Some days the gray wind wraps itself tight around our house and we wrap ourselves tight in blankets and read books and drink tea and go to bed early. Some days the sun emerges slow and golden for a few hours and we emerge from our shelters to soak it in.
Some days the dear and familiar pull hard at me and there is nothing but a sense of duty and my own feet that hold me here and Ireland feels like a thief who has taken away so much that I loved. Other days the brisk air fills my lungs and the green of everything fills my eyes and I am glad to be here in this strange and wonderful land of narrow winding roads and blooming gorse hedges and soft green hills.

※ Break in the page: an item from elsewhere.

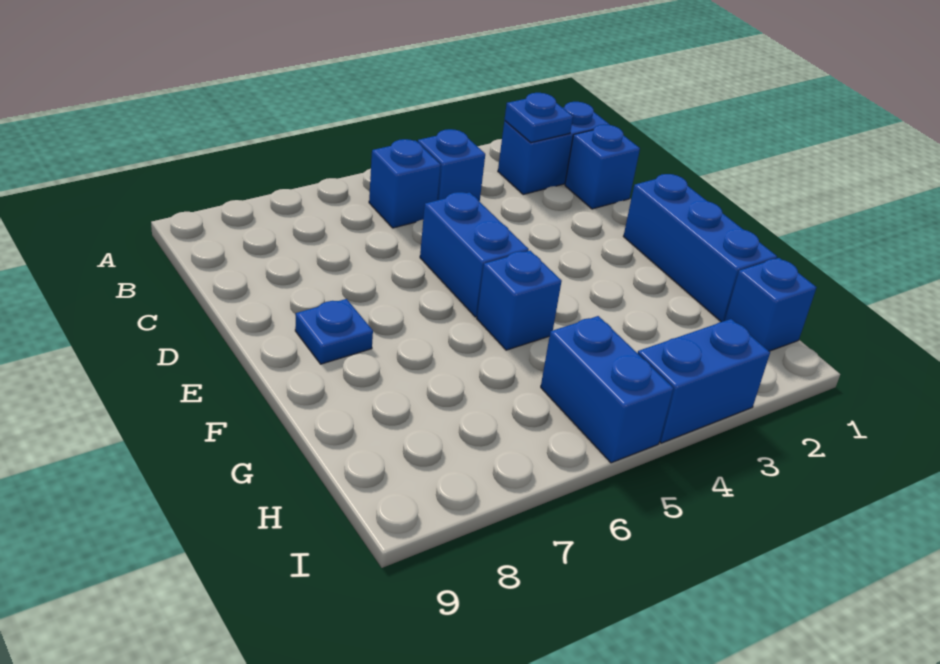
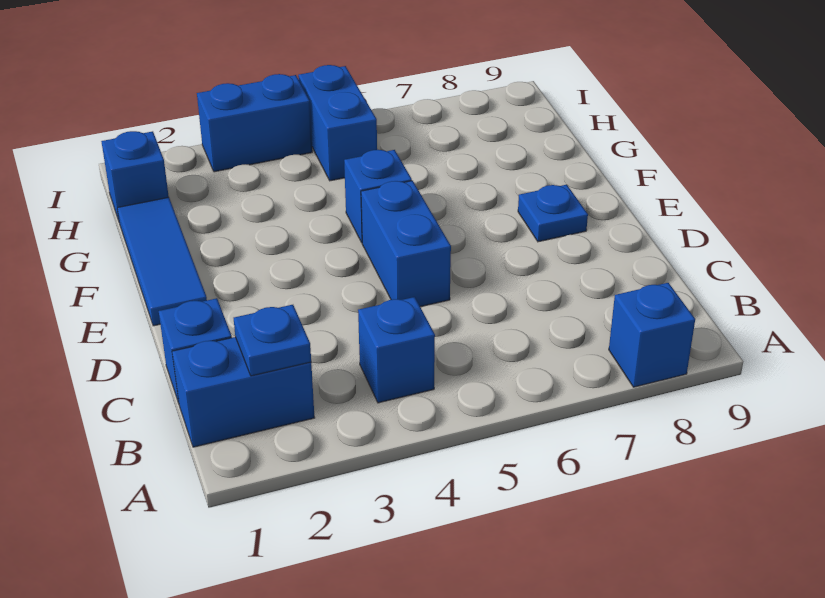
blue brick B5 level 1 -> blue brick A8 level 1
blue brick E1:G1 level 1 -> blue tile E1:G1 level 1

Just over one week has passed since I left the land of frozen white and piercing blue I’d learned to love. Idaho was a good place — a place that grew on me, slowly but with a strength I couldn’t resist. It was a place of belonging, a place of good and honest and dear people, home cooked meals and wholesome conversation around the table, structured school days, delightful and demanding small children, bright and bitter cold, rugged and magnificent mountains, wide flat valleys, and someone I can’t forget.
Worlds change and we start over. Now I drive on the left side of the road and bake and sell things instead of teaching children. There is much to learn yet. We are strangers to one another, this world and I, though not as much as we once were. We are becoming acquainted. A year will give us time to become comfortable friends. Meanwhile, I have far to go and little to build on, but I keep going forward.